Profile-Specific and Shared Settings

  • Each profile maintains its own filters, repository selections, and content rules.
  • Shared settings across all profiles include:
    • Permissions Content (combined content, duplicates removed)
    • Sync schedule

Content Ingestion

  1. Go to Manage Content. Select the object type to ingest: Issues, Pull Requests, Pages, Files, Commit Messages.
  2. Choose ingestion mode:
    • Ingest All Content → syncs all content.
    • Ingest Filtered Content → configure filters

Standard Filter Use a standard filter to select the repositories the connector should ingest content from. The list displays all accessible repositories. Select the required repositories and click Add Selection.

Advanced Filters

Advanced filters provide additional options for selective content ingestion. Developers can configure these filters by using properties specific to each content type. The connector ingests only the content that meets both the standard and advanced filter criteria.

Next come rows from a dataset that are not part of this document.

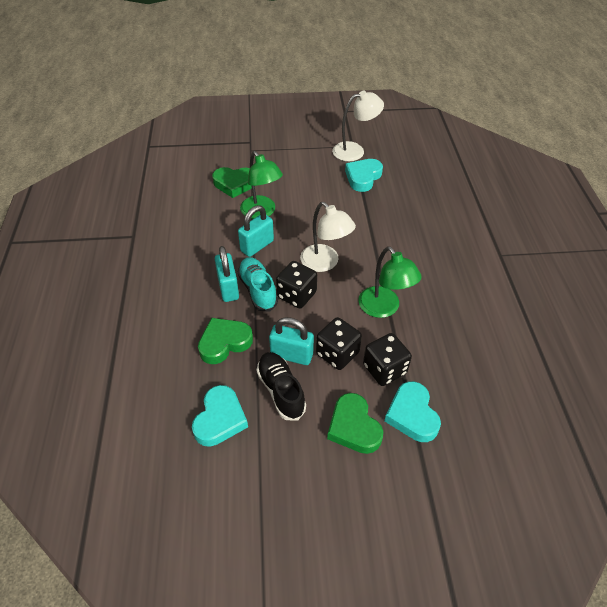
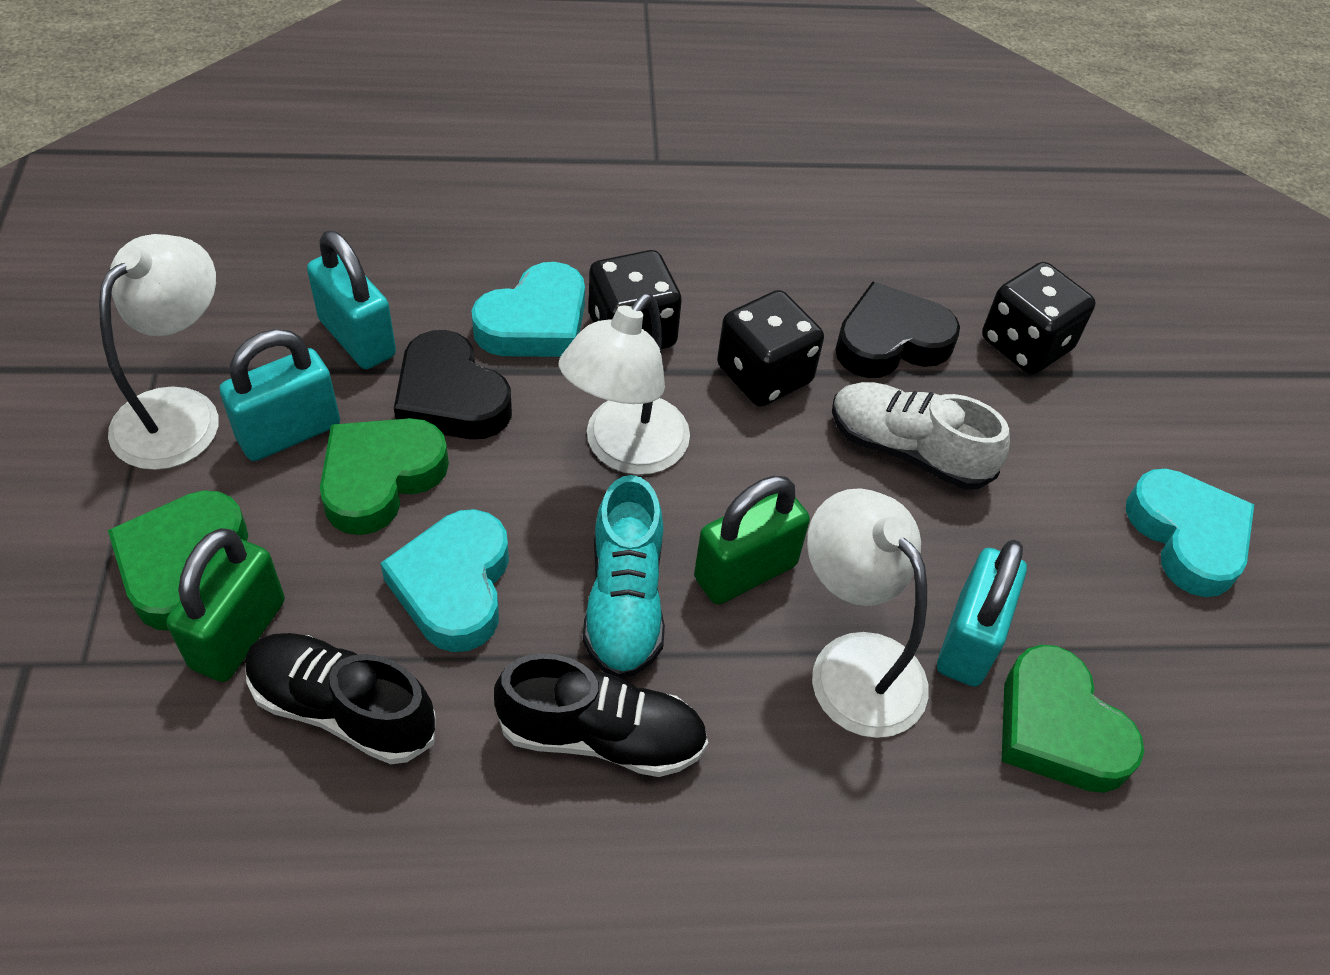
black heart: 0 -> 2
black shoe: 1 -> 2
green lamp: 2 -> 0
green padlock: 0 -> 2
white lamp: 2 -> 3
white shoe: 0 -> 1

During ingestion, the connector captures the following fields for each content type:

  • doc_source_type: Identifies the content type in the ingested JSON.
  • repository_id and repository_name: Record the repository details.
  • url: Stores the object link.
  • creation and update timestamps: Capture metadata related to content lifecycle.

For Issues, the connector also captures additional fields, including the issue status, comments, reporter, assignee, reactions, closure date, closure by, labels, and other relevant fields, which are stored in the corresponding fields.

Sync Logic

The connector synchronizes content across multiple authentication profiles as follows:

  • Full fetch during syncs: Each sync (manual or scheduled) performs a full fetch of all accessible content from GitHub for each profile. The connector compares the fetched content with indexed content and ingests only new or updated items into the Search AI index.
  • Manual syncs: When you select Sync, only the chosen profile is synchronized.
  • Scheduled syncs: All profiles are synchronized in sequence, from the most recently added to the oldest.
  • Stopping syncs: To stop synchronization for a profile, disconnect or delete that profile.
  • Disconnected profiles: If a profile’s authentication becomes disconnected, previously ingested content remains available. The content is retained until you manually trigger a sync for that profile or delete/disable the profile.
  • Deleted profiles: When a profile is deleted, all associated content is removed unless it has already been synchronized through another profile.

Conflict Handling

If two authentication profiles apply different field mappings to the same document, the most recent sync takes precedence. The document in the index always reflects the field mapping generated by the latest sync event.

RACL Support

Search AI supports access control for content ingested from GitHub accounts.

For all content ingested from GitHub repositories, Search AI sets the repository ID as the sys_racl field. The system stores this value as a permission entity, so use the Permission Entity APIs to associate users with the permission entity that corresponds to the repository ID, enabling access to the content.